ASSIGNED TASK ->
Could each record be written out again exactly as it stands?

Revision tracking records:
------------
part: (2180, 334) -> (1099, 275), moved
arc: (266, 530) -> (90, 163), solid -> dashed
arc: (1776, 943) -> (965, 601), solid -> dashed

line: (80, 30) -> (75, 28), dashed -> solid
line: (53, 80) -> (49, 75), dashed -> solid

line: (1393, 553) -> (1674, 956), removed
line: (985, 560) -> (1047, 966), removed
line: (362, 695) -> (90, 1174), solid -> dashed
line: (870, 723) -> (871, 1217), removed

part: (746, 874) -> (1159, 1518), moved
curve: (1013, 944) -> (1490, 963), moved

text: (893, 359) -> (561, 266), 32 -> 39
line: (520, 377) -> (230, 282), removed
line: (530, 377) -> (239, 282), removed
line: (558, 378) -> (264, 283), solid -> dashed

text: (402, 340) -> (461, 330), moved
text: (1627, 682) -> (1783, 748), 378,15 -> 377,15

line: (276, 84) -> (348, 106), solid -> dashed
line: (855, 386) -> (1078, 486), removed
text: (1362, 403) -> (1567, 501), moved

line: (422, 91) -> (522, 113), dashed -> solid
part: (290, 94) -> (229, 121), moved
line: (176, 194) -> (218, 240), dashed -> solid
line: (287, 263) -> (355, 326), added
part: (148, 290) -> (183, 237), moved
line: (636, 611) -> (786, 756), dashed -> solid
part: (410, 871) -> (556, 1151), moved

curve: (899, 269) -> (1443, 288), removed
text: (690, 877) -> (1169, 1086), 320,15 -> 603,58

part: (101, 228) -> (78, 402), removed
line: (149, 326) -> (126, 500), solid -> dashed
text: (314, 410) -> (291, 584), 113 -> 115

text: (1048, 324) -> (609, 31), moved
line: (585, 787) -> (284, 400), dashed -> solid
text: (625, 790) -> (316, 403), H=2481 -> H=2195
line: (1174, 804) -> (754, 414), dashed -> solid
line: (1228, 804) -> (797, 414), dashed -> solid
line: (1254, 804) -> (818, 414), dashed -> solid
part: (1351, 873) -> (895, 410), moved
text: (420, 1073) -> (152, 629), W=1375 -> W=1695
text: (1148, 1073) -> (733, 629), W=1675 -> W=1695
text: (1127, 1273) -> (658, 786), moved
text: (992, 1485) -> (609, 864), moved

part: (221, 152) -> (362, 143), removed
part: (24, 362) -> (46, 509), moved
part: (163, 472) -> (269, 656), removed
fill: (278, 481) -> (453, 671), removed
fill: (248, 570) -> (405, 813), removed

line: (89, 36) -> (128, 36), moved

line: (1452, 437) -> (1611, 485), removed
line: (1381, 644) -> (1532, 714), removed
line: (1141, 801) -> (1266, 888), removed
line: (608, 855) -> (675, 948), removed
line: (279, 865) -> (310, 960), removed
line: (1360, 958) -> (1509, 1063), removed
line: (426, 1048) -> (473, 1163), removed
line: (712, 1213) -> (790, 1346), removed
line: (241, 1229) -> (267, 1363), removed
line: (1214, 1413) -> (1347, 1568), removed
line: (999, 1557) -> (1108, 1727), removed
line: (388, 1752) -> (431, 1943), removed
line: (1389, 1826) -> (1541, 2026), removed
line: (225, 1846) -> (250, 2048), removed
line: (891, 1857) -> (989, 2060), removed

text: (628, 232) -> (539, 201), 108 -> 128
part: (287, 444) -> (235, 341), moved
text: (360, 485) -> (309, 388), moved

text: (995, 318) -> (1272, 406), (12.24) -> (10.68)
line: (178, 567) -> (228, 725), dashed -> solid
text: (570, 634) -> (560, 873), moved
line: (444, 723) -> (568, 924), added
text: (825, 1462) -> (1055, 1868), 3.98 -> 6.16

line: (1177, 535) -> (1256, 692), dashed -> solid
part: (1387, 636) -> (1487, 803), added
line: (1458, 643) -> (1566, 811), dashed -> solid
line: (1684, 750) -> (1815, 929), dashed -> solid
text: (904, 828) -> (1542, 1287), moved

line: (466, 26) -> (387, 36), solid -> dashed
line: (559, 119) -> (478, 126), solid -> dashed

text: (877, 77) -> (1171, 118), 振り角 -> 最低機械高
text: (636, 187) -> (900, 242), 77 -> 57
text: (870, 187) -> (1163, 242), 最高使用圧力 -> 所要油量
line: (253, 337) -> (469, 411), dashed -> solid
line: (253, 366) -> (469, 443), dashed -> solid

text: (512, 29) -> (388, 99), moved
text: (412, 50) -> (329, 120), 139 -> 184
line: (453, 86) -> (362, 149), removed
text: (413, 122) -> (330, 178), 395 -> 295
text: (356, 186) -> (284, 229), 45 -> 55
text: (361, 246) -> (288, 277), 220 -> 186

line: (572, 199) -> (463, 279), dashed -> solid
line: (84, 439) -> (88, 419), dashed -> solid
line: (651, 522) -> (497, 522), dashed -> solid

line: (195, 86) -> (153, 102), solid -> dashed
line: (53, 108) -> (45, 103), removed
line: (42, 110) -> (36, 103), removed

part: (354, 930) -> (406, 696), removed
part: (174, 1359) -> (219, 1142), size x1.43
------------
RESPONSE TO THE TASK ->
part: (2180, 334) -> (1099, 275), moved
arc: (266, 530) -> (90, 163), solid -> dashed
arc: (1776, 943) -> (965, 601), solid -> dashed

line: (80, 30) -> (75, 28), dashed -> solid
line: (53, 80) -> (49, 75), dashed -> solid

line: (1393, 553) -> (1674, 956), removed
line: (985, 560) -> (1047, 966), removed
line: (362, 695) -> (90, 1174), solid -> dashed
line: (870, 723) -> (871, 1217), removed

part: (746, 874) -> (1159, 1518), moved
curve: (1013, 944) -> (1490, 963), moved

text: (893, 359) -> (561, 266), 32 -> 39
line: (520, 377) -> (230, 282), removed
line: (530, 377) -> (239, 282), removed
line: (558, 378) -> (264, 283), solid -> dashed

text: (402, 340) -> (461, 330), moved
text: (1627, 682) -> (1783, 748), 378,15 -> 377,15

line: (276, 84) -> (348, 106), solid -> dashed
line: (855, 386) -> (1078, 486), removed
text: (1362, 403) -> (1567, 501), moved

line: (422, 91) -> (522, 113), dashed -> solid
part: (290, 94) -> (229, 121), moved
line: (176, 194) -> (218, 240), dashed -> solid
line: (287, 263) -> (355, 326), added
part: (148, 290) -> (183, 237), moved
line: (636, 611) -> (786, 756), dashed -> solid
part: (410, 871) -> (556, 1151), moved

curve: (899, 269) -> (1443, 288), removed
text: (690, 877) -> (1169, 1086), 320,15 -> 603,58

part: (101, 228) -> (78, 402), removed
line: (149, 326) -> (126, 500), solid -> dashed
text: (314, 410) -> (291, 584), 113 -> 115

text: (1048, 324) -> (609, 31), moved
line: (585, 787) -> (284, 400), dashed -> solid
text: (625, 790) -> (316, 403), H=2481 -> H=2195
line: (1174, 804) -> (754, 414), dashed -> solid
line: (1228, 804) -> (797, 414), dashed -> solid
line: (1254, 804) -> (818, 414), dashed -> solid
part: (1351, 873) -> (895, 410), moved
text: (420, 1073) -> (152, 629), W=1375 -> W=1695
text: (1148, 1073) -> (733, 629), W=1675 -> W=1695
text: (1127, 1273) -> (658, 786), moved
text: (992, 1485) -> (609, 864), moved

part: (221, 152) -> (362, 143), removed
part: (24, 362) -> (46, 509), moved
part: (163, 472) -> (269, 656), removed
fill: (278, 481) -> (453, 671), removed
fill: (248, 570) -> (405, 813), removed

line: (89, 36) -> (128, 36), moved

line: (1452, 437) -> (1611, 485), removed
line: (1381, 644) -> (1532, 714), removed
line: (1141, 801) -> (1266, 888), removed
line: (608, 855) -> (675, 948), removed
line: (279, 865) -> (310, 960), removed
line: (1360, 958) -> (1509, 1063), removed
line: (426, 1048) -> (473, 1163), removed
line: (712, 1213) -> (790, 1346), removed
line: (241, 1229) -> (267, 1363), removed
line: (1214, 1413) -> (1347, 1568), removed
line: (999, 1557) -> (1108, 1727), removed
line: (388, 1752) -> (431, 1943), removed
line: (1389, 1826) -> (1541, 2026), removed
line: (225, 1846) -> (250, 2048), removed
line: (891, 1857) -> (989, 2060), removed

text: (628, 232) -> (539, 201), 108 -> 128
part: (287, 444) -> (235, 341), moved
text: (360, 485) -> (309, 388), moved

text: (995, 318) -> (1272, 406), (12.24) -> (10.68)
line: (178, 567) -> (228, 725), dashed -> solid
text: (570, 634) -> (560, 873), moved
line: (444, 723) -> (568, 924), added
text: (825, 1462) -> (1055, 1868), 3.98 -> 6.16

line: (1177, 535) -> (1256, 692), dashed -> solid
part: (1387, 636) -> (1487, 803), added
line: (1458, 643) -> (1566, 811), dashed -> solid
line: (1684, 750) -> (1815, 929), dashed -> solid
text: (904, 828) -> (1542, 1287), moved

line: (466, 26) -> (387, 36), solid -> dashed
line: (559, 119) -> (478, 126), solid -> dashed

text: (877, 77) -> (1171, 118), 振り角 -> 最低機械高
text: (636, 187) -> (900, 242), 77 -> 57
text: (870, 187) -> (1163, 242), 最高使用圧力 -> 所要油量
line: (253, 337) -> (469, 411), dashed -> solid
line: (253, 366) -> (469, 443), dashed -> solid

text: (512, 29) -> (388, 99), moved
text: (412, 50) -> (329, 120), 139 -> 184
line: (453, 86) -> (362, 149), removed
text: (413, 122) -> (330, 178), 395 -> 295
text: (356, 186) -> (284, 229), 45 -> 55
text: (361, 246) -> (288, 277), 220 -> 186

line: (572, 199) -> (463, 279), dashed -> solid
line: (84, 439) -> (88, 419), dashed -> solid
line: (651, 522) -> (497, 522), dashed -> solid

line: (195, 86) -> (153, 102), solid -> dashed
line: (53, 108) -> (45, 103), removed
line: (42, 110) -> (36, 103), removed

part: (354, 930) -> (406, 696), removed
part: (174, 1359) -> (219, 1142), size x1.43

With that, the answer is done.